The purpose of the logscale_factor=3. in the actnorm function

kmkolasinski opened this issue · 3 comments

Hello, I would like to ask what is the purpose of the logscale_factor in the actnorm function here?
I couldn't find any reference in the paper which would explain the reason if this variance modification. As far as I understand this implementation, we recover the paper description by setting logscale_factor=1. It is also clear to me that it just affects the initialization step, but it is interesting to know if this is some kind of trick which helped you or something else. Thanks for feedback.

Closing this issue, since I have realized that logscale_factor actually reduces out and does nothing in this code. Sorry for bothering you with this stupid question.

Why are you saying that logscale_factor reduces out? Do you mean that the neural network will learn to adjust to this factor i.e. instead of outputting `logs' it will output a scaled down version of it instead?

The logscale_factor can accelerate the update of the parameter. For example, $\theta$ is the parameter before logscale_factor, $\beta$ is the parameter after logscale_factor and the logscale_factore equals 3.

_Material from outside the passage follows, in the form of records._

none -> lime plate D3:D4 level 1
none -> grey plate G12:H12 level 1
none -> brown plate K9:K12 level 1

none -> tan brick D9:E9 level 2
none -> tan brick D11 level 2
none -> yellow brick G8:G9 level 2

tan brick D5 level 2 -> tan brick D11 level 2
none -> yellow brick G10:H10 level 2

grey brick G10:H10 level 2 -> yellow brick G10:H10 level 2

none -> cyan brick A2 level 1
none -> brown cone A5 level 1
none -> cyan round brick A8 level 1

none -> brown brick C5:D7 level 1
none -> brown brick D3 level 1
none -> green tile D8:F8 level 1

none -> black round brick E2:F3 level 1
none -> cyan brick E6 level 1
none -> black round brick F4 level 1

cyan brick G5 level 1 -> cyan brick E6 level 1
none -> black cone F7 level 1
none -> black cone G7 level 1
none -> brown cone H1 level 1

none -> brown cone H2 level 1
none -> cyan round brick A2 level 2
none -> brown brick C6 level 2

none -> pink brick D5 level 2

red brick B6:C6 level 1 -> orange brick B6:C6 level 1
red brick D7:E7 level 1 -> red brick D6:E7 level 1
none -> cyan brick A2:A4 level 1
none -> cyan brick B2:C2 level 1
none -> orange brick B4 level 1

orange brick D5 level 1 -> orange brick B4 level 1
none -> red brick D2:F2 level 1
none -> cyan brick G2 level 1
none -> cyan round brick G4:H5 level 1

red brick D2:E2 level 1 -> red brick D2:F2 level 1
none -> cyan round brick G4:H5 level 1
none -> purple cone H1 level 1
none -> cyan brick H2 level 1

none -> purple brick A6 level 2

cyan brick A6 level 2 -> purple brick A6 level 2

$$ \begin{align*} \theta&=3\beta\\ \frac{\partial\mathcal{l}(3\beta)}{\partial\beta}&=3\frac{\partial\mathcal{l}(3\beta)}{\partial3\beta}=3\frac{\partial\mathcal{l}(\theta)}{\partial\theta}\\ \theta'&=\theta-\alpha\frac{\partial\mathcal{l}(\theta)}{\partial\theta}\\ 3\beta'&=3\beta-9\alpha\frac{\partial\mathcal{l}(\theta)}{\partial\theta} \end{align*} $$